La salida de Carlos Frugoni del Gobierno no fue una renuncia más: fue un despido forzado en el peor momento político posible. El ahora ex secretario de Infraestructura quedó en el centro de un escándalo que expuso la existencia de múltiples propiedades no declaradas en Miami, una omisión que desató una crisis interna y obligó a la Casa Rosada a tomar distancia.

La decisión se precipitó luego de que investigaciones periodísticas confirmaran que Frugoni había omitido incluir en sus declaraciones juradas al menos siete departamentos en Estados Unidos. El dato no solo encendió alarmas legales, sino que también golpeó de lleno el discurso oficial de transparencia, uno de los pilares que el gobierno de Javier Milei intenta sostener.

Puertas adentro, la situación se volvió insostenible. Según trascendió, la presión política escaló rápidamente y terminó con la intervención del ministro de Economía, Luis Caputo, quien aceptó su salida para contener el impacto. La señal fue clara: cortar por lo sano antes de que el caso escale a mayores niveles judiciales y mediáticos.

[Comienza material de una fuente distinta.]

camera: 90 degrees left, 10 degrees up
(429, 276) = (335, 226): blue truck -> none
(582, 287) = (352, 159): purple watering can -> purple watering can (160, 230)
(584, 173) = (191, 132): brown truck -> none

El episodio deja expuesta una contradicción incómoda para el oficialismo. Mientras se impulsa un fuerte ajuste y se exige austeridad a la sociedad, uno de sus funcionarios más relevantes en materia de infraestructura quedó envuelto en un caso de presunto ocultamiento patrimonial en el exterior.

Ahora, el foco se traslada a la Justicia. La omisión en declaraciones juradas podría derivar en investigaciones por enriquecimiento ilícito o evasión, dependiendo del avance de las pruebas. En paralelo, dentro del Gobierno crece la preocupación por el efecto contagio: no se descarta que otros funcionarios queden bajo la lupa.

La caída de Frugoni no solo marca el final de su paso por la gestión libertaria, sino que abre una nueva grieta en un gobierno que prometía ser distinto y hoy enfrenta uno de sus primeros grandes escándalos de corrupción.